# Can't reply directly to a forum post



## richie2 (Dec 31, 2012)

How do I contact someone directly who posted on a thread I started. The "contact" link on their profile does not work. Hope its not a FAQ!


----------



## Hoggy (May 8, 2002)

Hi Richie, Members with low post counts do not have PM or Market Place access because 
The TTF has recently had probs with scammers & fraud posters & and now requires you to contribute to the forum for a short while before full features are provided. This delay deters scammers and provides some confidence. Registering and verifying your personal details with TTOC membership provides the forum community with some security in case of fraud, so the TT Forum provide TTOC members exemption from the delay for this reason.

So join in & increase your post on the TTF community or join the TTOC to unlock the full site features...
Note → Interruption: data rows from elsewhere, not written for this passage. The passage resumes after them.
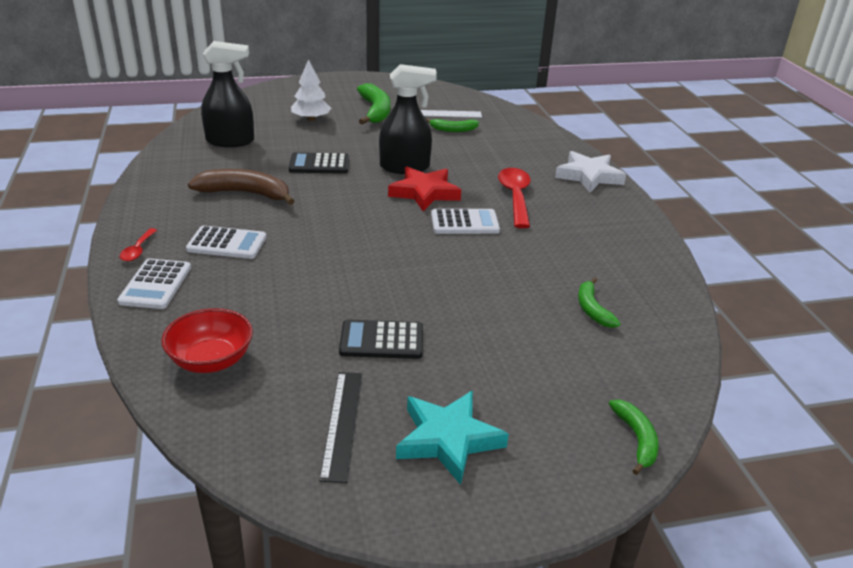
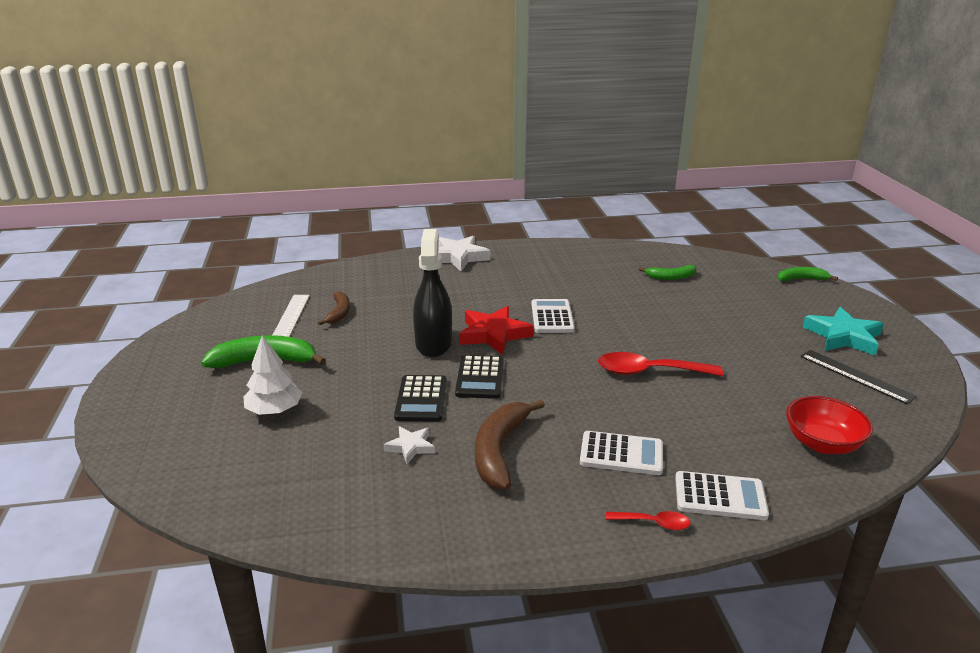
camera: 85 degrees left, 5 degrees down
(227, 243) = (621, 454): white calculator -> white calculator turned 90 degrees clockwise
(230, 141) = (335, 478): black spray bottle -> none
(258, 162) = (410, 447): none -> white star
(342, 423) = (856, 376): black ruler -> black ruler turned 45 degrees clockwise
(382, 340) = (750, 360): black calculator -> black calculator (480, 377)
(453, 130) = (339, 313): green banana -> brown banana
(515, 197) = (500, 291): red spoon -> red spoon (649, 372)

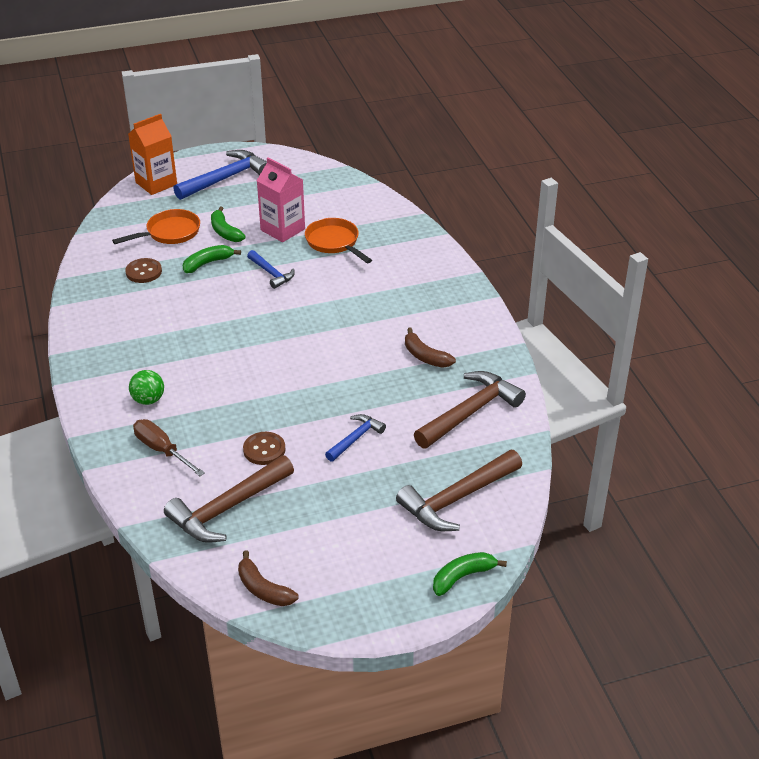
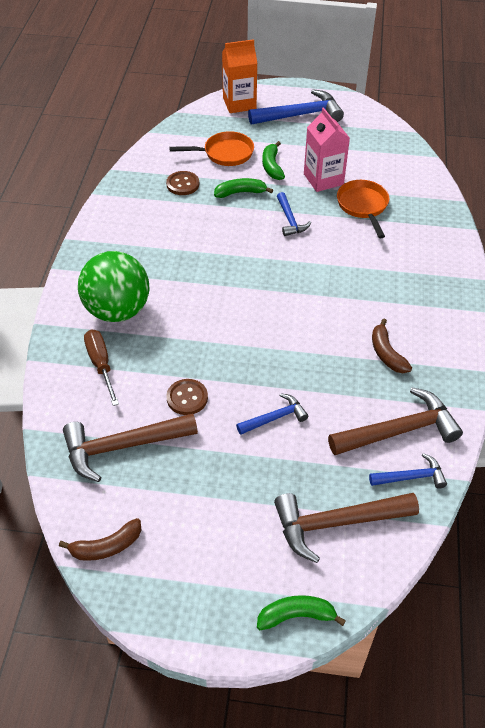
camera: 25 degrees right, 10 degrees up
(148, 400) = (117, 310): green ball -> green ball, size x2.11
(263, 589) = (106, 546): brown banana -> brown banana turned 90 degrees counterclockwise
(500, 443) = (411, 477): none -> blue hammer

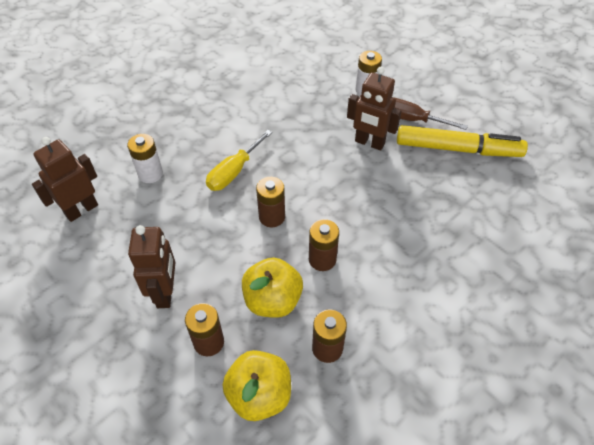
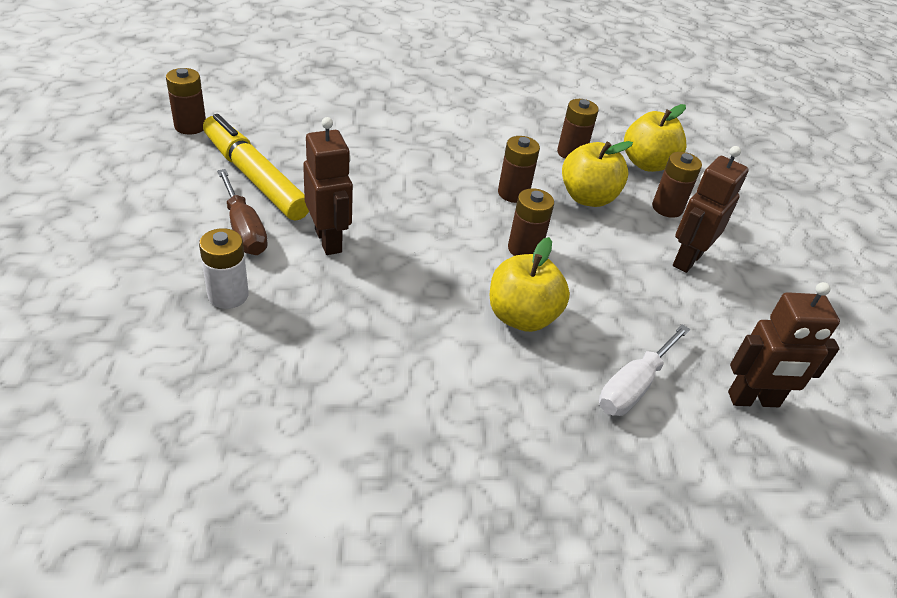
camera: 145 degrees left, 10 degrees down
(150, 174) = (633, 386): white battery -> white screwdriver
(234, 172) = (522, 317): yellow screwdriver -> yellow apple
(543, 153) = (190, 126): none -> brown battery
http://www.ttoc.co.uk/shop/index.php?ma ... d67278eccb

Hoggy.


----------



## richie2 (Dec 31, 2012)

Understood.


----------



## richie2 (Dec 31, 2012)

Okay, I joined the TTowners club, when can I contact other members?


----------



## Hoggy (May 8, 2002)

Hi Richie. Welcome the the TTOC.
Membership number will be in Email. Click link & follow instructions.
viewtopic.php?f=1&t=158721

Once banner is displayed, click link below & post & TTOC committee should do the rest.... Mods don't have that authority...
viewtopic.php?f=1&t=257444

Hoggy.


----------